Shading handling improvements

As mentioned, the change in layout allows the panel to perform better under certain shading scenarios. Before digging into this, please note a couple of things:

 

  1. Shading is still going to have a significant impact on your system, even if it’s the scenarios favoured by these panels.

  2. The panel  may behave differently on its own than it would in a string or with an MLPE device (Module Level Power Electronics, like micro-inverters or optimisers).

One of the things the manufacturers push is the ability for the top half of the panel to perform unaffected if the bottom half is in shade, or vice versa. To understand this, we need a quick refresh on shading.

 

Why shading can be managed better on a half-cut cell panel

When you have two strings connected in parallel (like the top and bottom half of these panels are), you can isolate the lower current cell to just that side. So one half can be producing at 10% capacity and the other producing at full. This is quite handy, but it comes with a drawback.

Remember my comment, "The panel may behave differently on its own than it would in a string or with an MLPE device"? This is why it's important.

Let's say you have a string of 10 panels (quite common), on a string inverter, all in perfect sunlight - except one panel which has complete shade on the bottom half. In this case, that panel could produce at 50%, but then so would all the other panels. This is not ideal. The inverter's MPPT won't let this happen though.

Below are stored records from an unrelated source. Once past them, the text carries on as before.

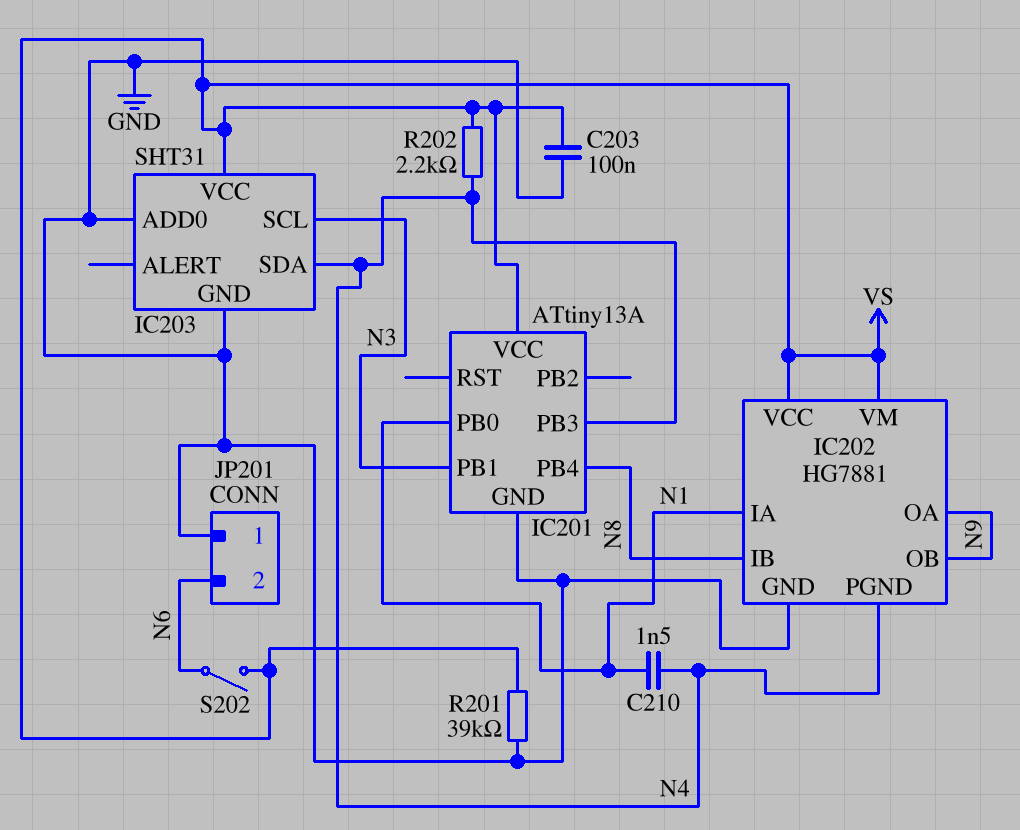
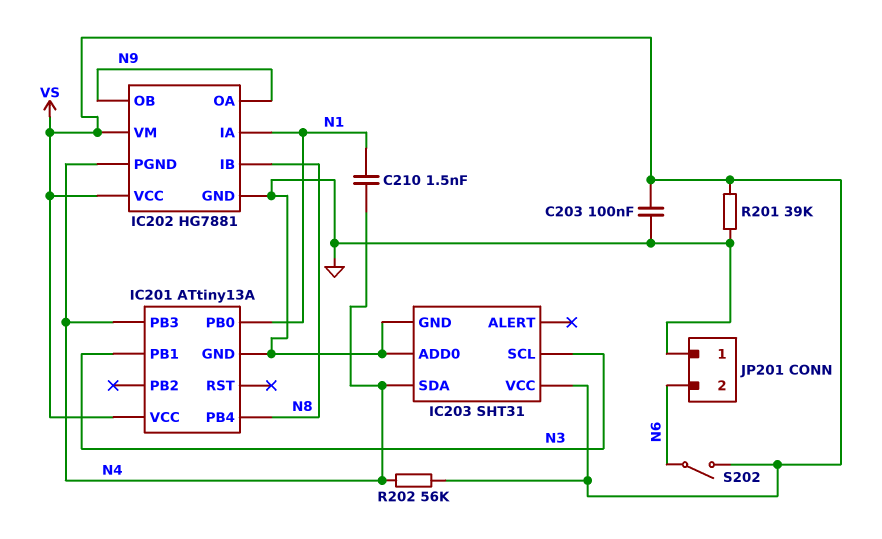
R202: 2.2k (N4, VS) -> 56k (N4, VS)

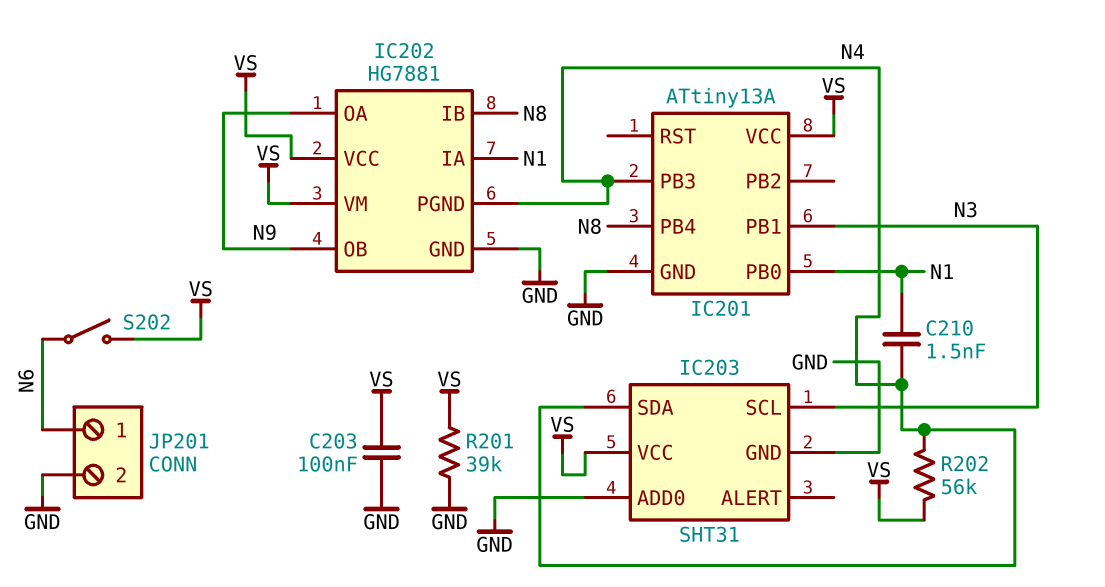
JP201 pin 1: GND -> N6
JP201 pin 2: N6 -> GND

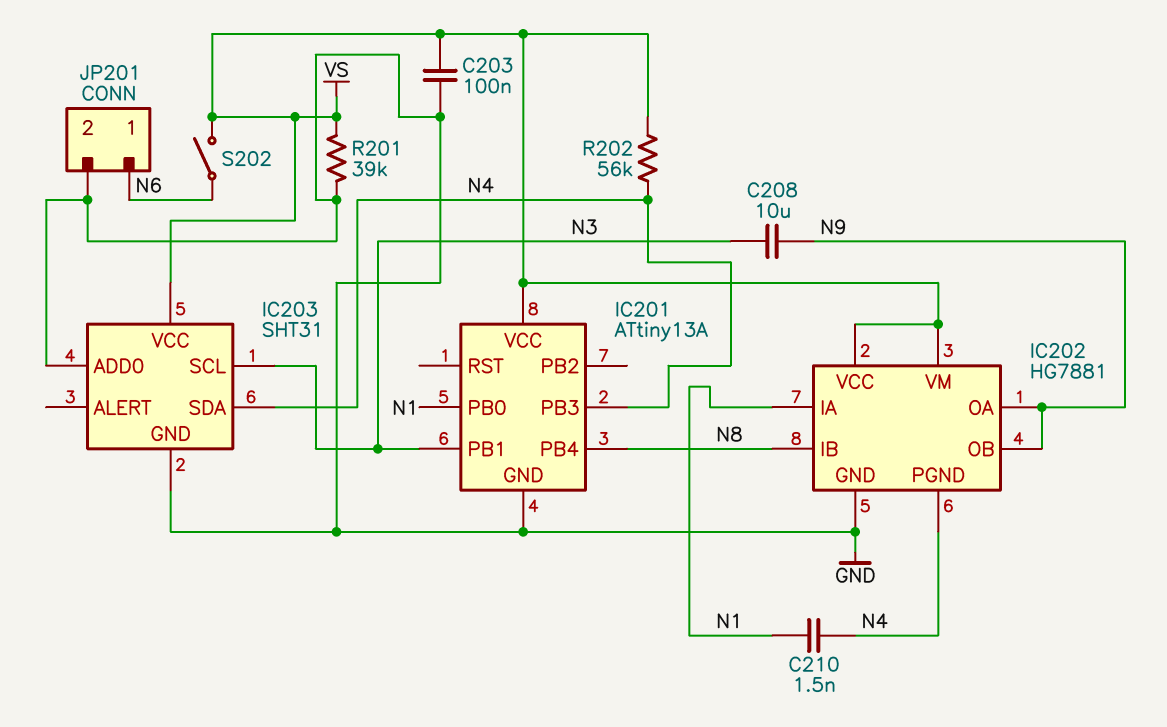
C208: none -> 10uF (N3, N9)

Instead, the current will remain high and the bypass diodes on that panel will activate and bypass that entire panel.

If you had an optimiser or micro-inverter in the above scenario, it's a different (better) story. That panel could then produce at 50% while the others continue unaffected.

 

Here's an illustrated version: 

Two Scenarios

Both have 10 half-cut cell panels in a string, using a string inverter, varying shade conditions.

Scenario1, suppose 90% shading bottom half of one panel (as illustrated)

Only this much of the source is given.